95% dari kebutuhan energi Indonesia masih dipenuhi melalui bahan bakar fosil (RUEN 2017), terutama dari minyak bumi. Dalam aspek bauran energi, kita masih dibawah rerata dunia dimana sekarang sekitar 80% energi global berasal dari bahan bakar fosil (World Energy Outlook 2016). Perlu diingat bahwa bahan bakar fosil merupakan sumber energi yang tidak terbarukan – jumlah cadangannya akan terus menurun seiring dengan berjalannya waktu.

Dengan bertumbuhnya ekonomi dan popoulasi Indonesia, tentu kebutuhan energi meningkat pula. Melihat laju pertumbuhan populasi yaitu 1.3% per tahunnya, dan pertumbuhan ekonomi 5-7%, menjadi sebuah pertanyaan tentang bagaimana negara kita ini akan menjawab tantangan penyediaan energi baik di masa sekarang dimana masih banyak penduduk yang belum dapat secara penuh menikmatinya dan di masa depan – dapatkah kebutuhan energi kita terpenuhi untuk mendukung pertumbuhan populasi dan ekonomi?

Terlebih lagi, pemenuhan kebutuhan energi tersebut haruslah direncanakan dengan pola pikir energi berkelanjutan – sebuah pola pikir dimana kita dapat memenuhi kebutuhan energi kita saat ini namun tidak mengurangi kemampuan anak cucu kita untuk memenuhi kebutuhan energi mereka sendiri nantinya, atau membahayakan kehidupan mereka.

Sebuah isu yang erat hubungannya dengan energi dan pembangunan berkelanjutan ialah pemanasan global dan perubahan iklim – tentu bukan sesuatu yang asing lagi bagi kita. Sering kita mendengar pemanasan global dan perubahan iklim disana-sini, bagaimana hal tersebut akan menjadi sebuah bencana besar! Terkadang pembahasannya dapat terdengar sangat ilmiah dan merupakan pembahasan tingkat tinggi yang sepertinya bukan sebuah isu yang cocok untuk dibicarakan sehari-hari dengan teman sembari menikmati kopi – namun tahukah anda bahwa dampak perubahan iklim tersebut dirasakan oleh semua orang tanpa terkecuali?

Bahwa ialah salah satu sebab mengapa musim semakin tidak menentu, perubahan curah hujan membuat banyak petani di Indonesia mengalami gagal panen?

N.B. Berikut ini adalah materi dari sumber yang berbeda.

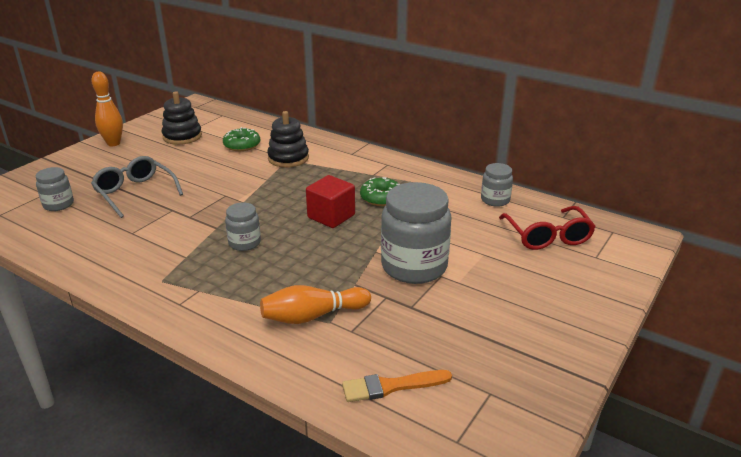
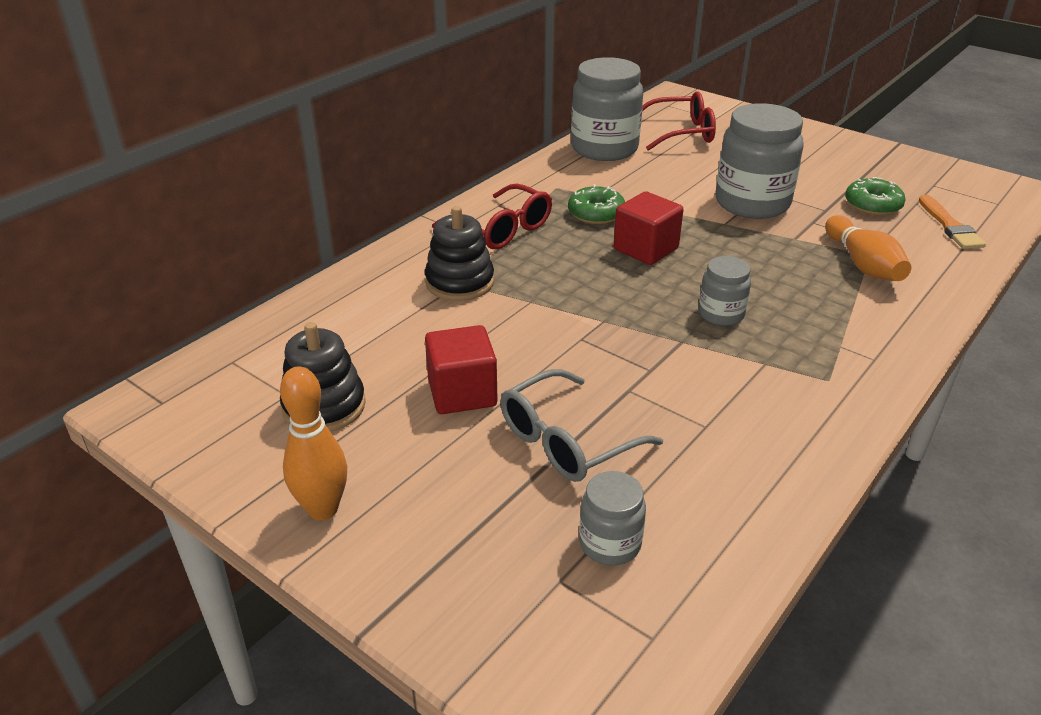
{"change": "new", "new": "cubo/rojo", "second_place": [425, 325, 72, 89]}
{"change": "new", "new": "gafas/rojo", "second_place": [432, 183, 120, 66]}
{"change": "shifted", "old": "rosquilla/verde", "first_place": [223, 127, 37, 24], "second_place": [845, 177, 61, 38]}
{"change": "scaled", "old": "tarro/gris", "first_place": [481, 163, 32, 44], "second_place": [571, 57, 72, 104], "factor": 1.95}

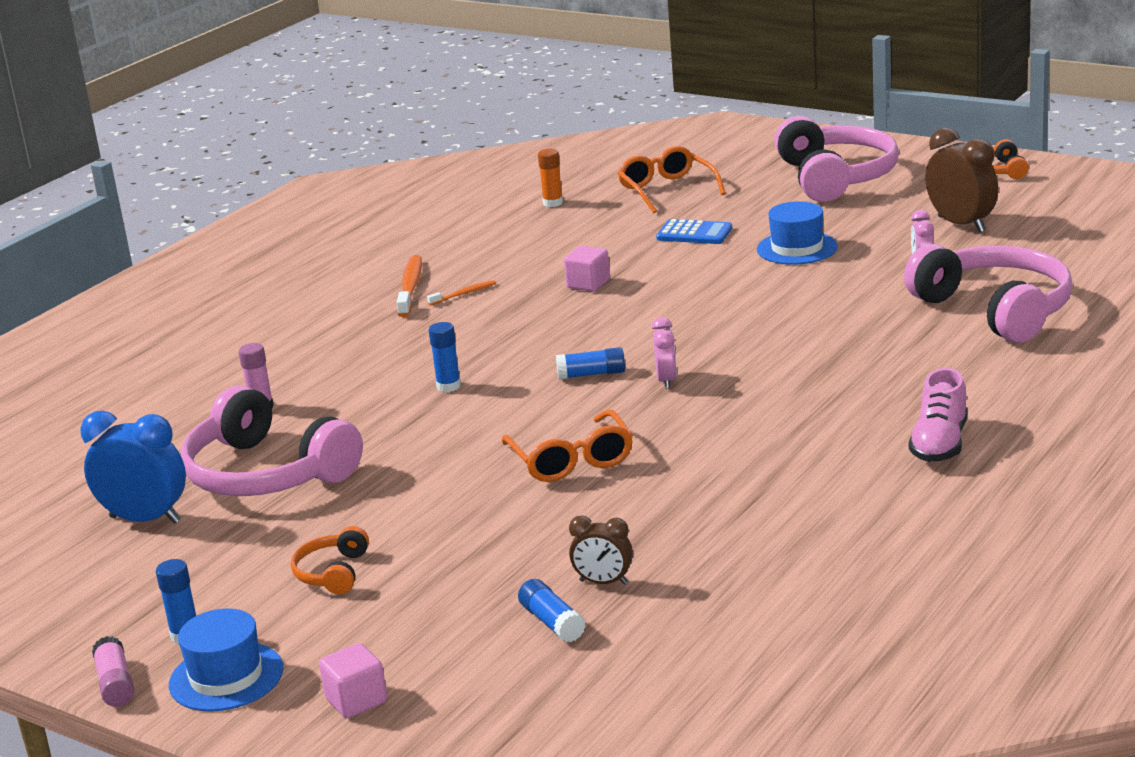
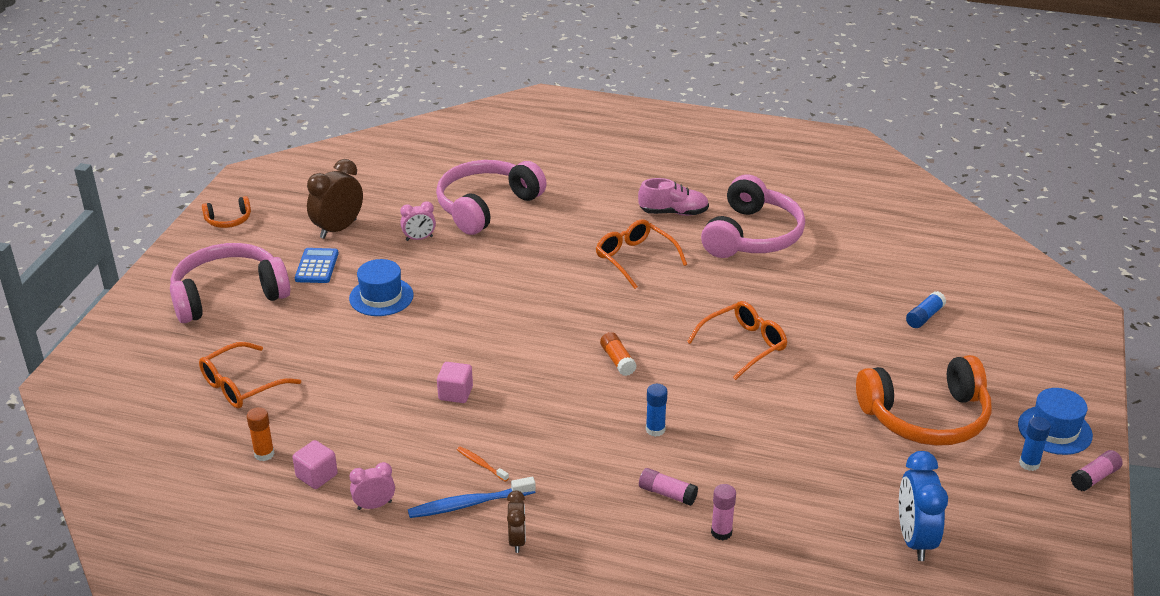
{"change": "new", "new": "gafas/naranja", "second_place": [596, 219, 91, 70]}
{"change": "new", "new": "barra de pegamento/rosa", "second_place": [639, 468, 59, 38]}
{"change": "shifted", "old": "auriculares/rosa", "first_place": [181, 385, 182, 111], "second_place": [701, 174, 104, 84]}
{"change": "shifted", "old": "cubo/rosa", "first_place": [319, 643, 68, 75], "second_place": [293, 440, 45, 49]}
{"change": "shifted", "old": "despertador/marrón", "first_place": [569, 515, 64, 70], "second_place": [507, 491, 19, 62]}
{"change": "shifted", "old": "despertador/rosa", "first_place": [652, 317, 25, 72], "second_place": [350, 462, 45, 48]}
{"change": "shifted", "old": "calculadora/azul", "first_place": [656, 219, 76, 25], "second_place": [295, 248, 44, 35]}
{"change": "repainted", "old": "cepillo de dientes/naranja", "new": "cepillo de dientes/azul", "first_place": [397, 255, 25, 62], "second_place": [408, 477, 128, 41]}
{"change": "repainted", "old": "barra de pegamento/azul", "new": "barra de pegamento/naranja", "first_place": [556, 347, 69, 33], "second_place": [600, 332, 37, 44]}
{"change": "scaled", "old": "auriculares/naranja", "first_place": [291, 526, 78, 68], "second_place": [856, 355, 136, 91], "factor": 2.22}

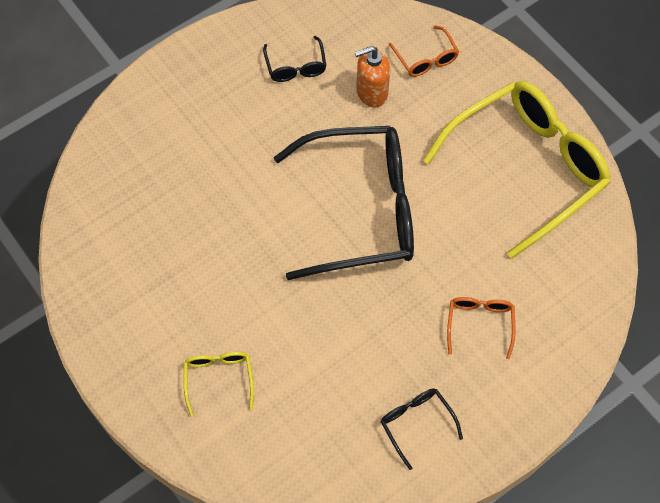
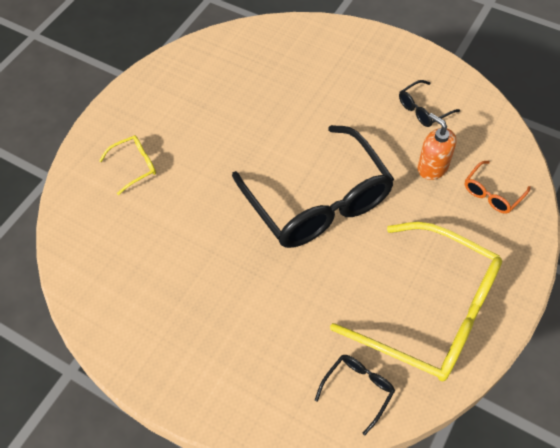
{"change": "gone", "old": "gafas/naranja", "first_place": [447, 297, 68, 62]}
{"change": "shifted", "old": "gafas/negro", "first_place": [381, 388, 82, 82], "second_place": [315, 355, 80, 80]}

Bahwa kenaikan suhu air laut dalam jangka panjang dapat mempengaruhi jumlah ikan yang tersedia untuk nelayan-nelayan kita? Belum lagi mereka harus beradaptasi terhadap kondisi cuaca ekstrim yang akan lebih sering terjadi karena perubahan iklim. Kenaikan muka air laut juga akan berdampak bagi daerah-daerah pantai dan pulau-pulau kecil – di tahun 2100 tidak lagi kita dapat mengunjungi rumah para Laskar Pelangi di Pulau Belitung atau pergi berlibur ke Nusa Penida karena pulau-pulau tersebut merupakan dua dari 115 pulau yang akan hilang sepenuhnya di tahun 2100 jika kenaikan muka air laut tetap pada laju saat ini (Susandi, dkk, 2008). Bahkan, di tahun 2030 bandar udara Soekarno Hatta akan mulai tergenang air laut, dan terlebih lagi pada tahun 2050, 24.3% dari luas Jakarta akan dibanjiri air laut (Hadi, Susandi et al., 2007)!

Melalui komitmen-komitmen dan rencana aksi yang tertuang dalam berbagai dokumen resmi negara dan ratifikasi Indonesia dalam konvensi internasional seperti United Nations Framework Convention on Climate Change (UNFCCC), Protokol Kyoto, dan Paris Agreement, maupun produk hukum seperti UU 61/2011 tentang Rencana Aksi Nasional Penurunan Emisi Gas Rumah Kaca, pemerintah telah menyadari pentingnya memasukkan penurunan emisi gas rumah kaca dan perubahan iklim dalam merancang perencanaan penggunaan dan penyediaan energi di masa depan.

Lantas, dihadapi oleh tantangan pemenuhan kebutuhan energi yang kian meningkat, distribusi energi yang tidak merata, ditambah diperlukannya suatu rencana dan aksi konkrit untuk meminimalkan dampak perubahan iklim, mampukah kita sebagai sebuah negara menghadapi tantangan tersebut, dan seperti apakah potret energi Indonesia di masa depan?

Day1 Energy Mix.png
Bauran energi berdasarkan RUEN 2017 (olahan lanjutan oleh penulis)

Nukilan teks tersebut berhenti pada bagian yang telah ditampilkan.